Deer Park Villa pilot project aims to get seniors back on their feet

Deer Park Villa pilot project aims to get seniors back on their feet

Niagara Region, EMS partner in lift-assist program in Grimsby

Photo: Deer Park Villa staff Sandra Grant and Susan Karns demonstrate use of the Elk to assist Jessie Benham onto her feet without the risks associated with physically lifting a resident. – Steve Henschel/Torstar

Sophie Pikor swears by the Elk.

When the Deer Park Villa resident fell recently, finding herself unable to get up, the Elk was there, to lift her gently onto her feet, with a little help from one staff member.

“I just lifted right up on my feet and I thought holy cow,” said Pikor.

That fall was one of 12 thus far this year at the 26-resident Region long-term-care facility. Of those 12, staff were able to use the Elk seven times to assist residents to their feet, avoiding a call to EMS for assistance and a possible trip to the hospital for residents.

For those wondering the Elk is no antlered woodland creature, it is a portable device that uses a series of inflatable cushions to lift seniors who have fallen to a seated position and then onto their feet. Use of the device is part of a unique pilot program at Deer Park Villa partnering the Region and Niagara EMS in developing methods to assist facility staff and residents while cutting down on calls for the ambulance.

“We’re looking at ways to address some of the core causes for EMS calls,” said Niagara EMS commander of quality assurance and performance standards Karen Lutz, explaining for LTC homes many calls are often related to falls.

Because staff at homes, for their own safety and that of clients, are bound by no-lift policies it means EMS is most often called when a resident falls and can’t get up. In turn many residents are transported to hospital when they could have been treated for minor injuries on site. That in turn exposes seniors to a whole host of other risk factors in the hospital, such as possible infections.

“The evidence really supports not taking elderly people to hospital indiscriminately,” said Lutz, who spent time in Wales shadowing EMS there to learn some best practices when it comes to fall intervention.

Assisted living and wellness services manager for Region seniors community programs Melissa Murray explained the problem is two-fold. First the personal support workers, of which there may only be one or two present, don’t have the medical training to properly assess whether a senior should be lifted to their feet, but they also risk injury of themselves and the patient when they do attempt to lift them by hand.

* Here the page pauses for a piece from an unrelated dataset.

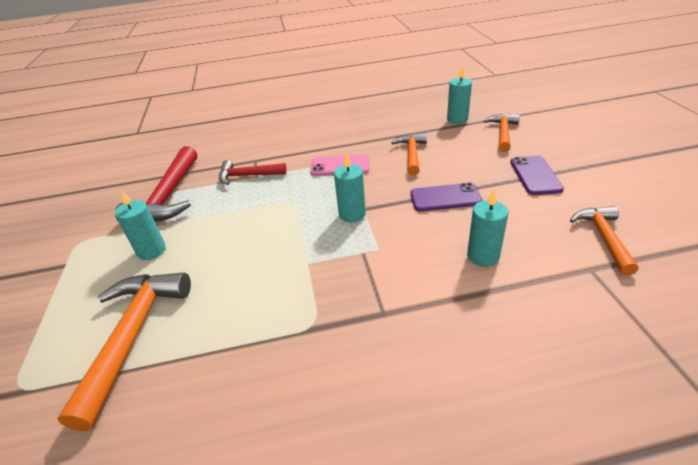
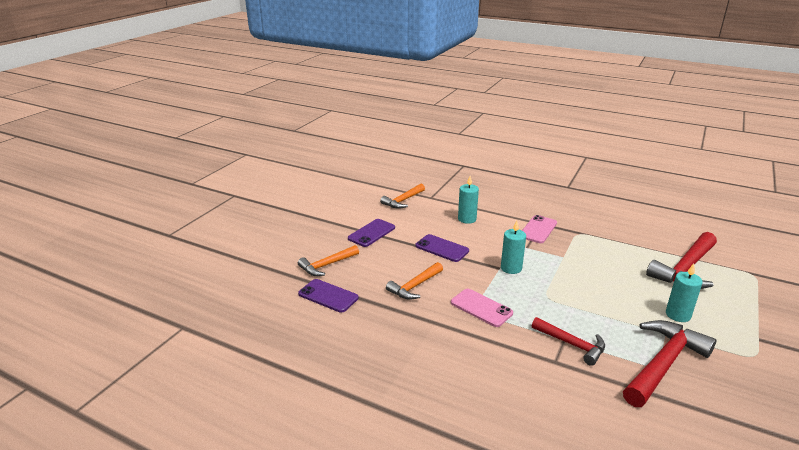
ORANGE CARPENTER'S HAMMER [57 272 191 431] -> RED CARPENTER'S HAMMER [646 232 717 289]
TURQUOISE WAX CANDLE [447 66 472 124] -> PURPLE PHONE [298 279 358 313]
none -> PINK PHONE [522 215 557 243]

“We have about 50 falls a year just here,” she said, noting Deer Park Villa is relatively small compared to other Region LTC sites with hundreds of beds. In the first quarter of 2018 before the pilot project 57 per cent of falls saw EMS called for assistance. Extrapolate those figures across the entire Region and the result is hundreds of calls to EMS.

To combat both the lack of assessment ability and the risks accompanied with lifting seniors the pilot project has picked up two processes for use at Deer Park Villa.

The first is ISTUMBL — intense pain; suspected collapse; trauma to neck, back, head; unusual behaviour; marked difficulty in breathing; bleeding; loss of consciousness — a guide of sorts comprised of a series of yes or no questions guiding staff on when EMS should be called and when a resident should be lifted.

If, after running through the ISTUMBL questions, the guide directs staff to assist the resident on their own Elk comes into play. Allowing one staff member to easily lift a patient to their feet. The device is small enough to be used in tight spaces, and can be easily used by just one staff member, two critical features for use in Regional homes.

“We’re really looking at client experiences,” said Murray, explaining many seniors are fearful of falling and lying on the floor awaiting EMS and a possible trip to the hospital. The guide and Elk help with that.

Pikor was more than willing to attest to that factor when Elk helped her after a fall.

“I wasn’t a bit scared,” she said, adding, “in no time at all she just had me standing up.”

It was a sentiment shared by resident Jessie Benham.

“It is the perfect thing to get you up,” she said.

It seems the pilot project is already bearing results. While the first quarter of 2019 had a statistically low number of falls, 58 per cent of them used the Elk and only 33 per cent required a call to EMS, a nearly 24 per cent reduction of calls over the same quarter in 2018.

“There’s a huge opportunity here to scale,” said Murray.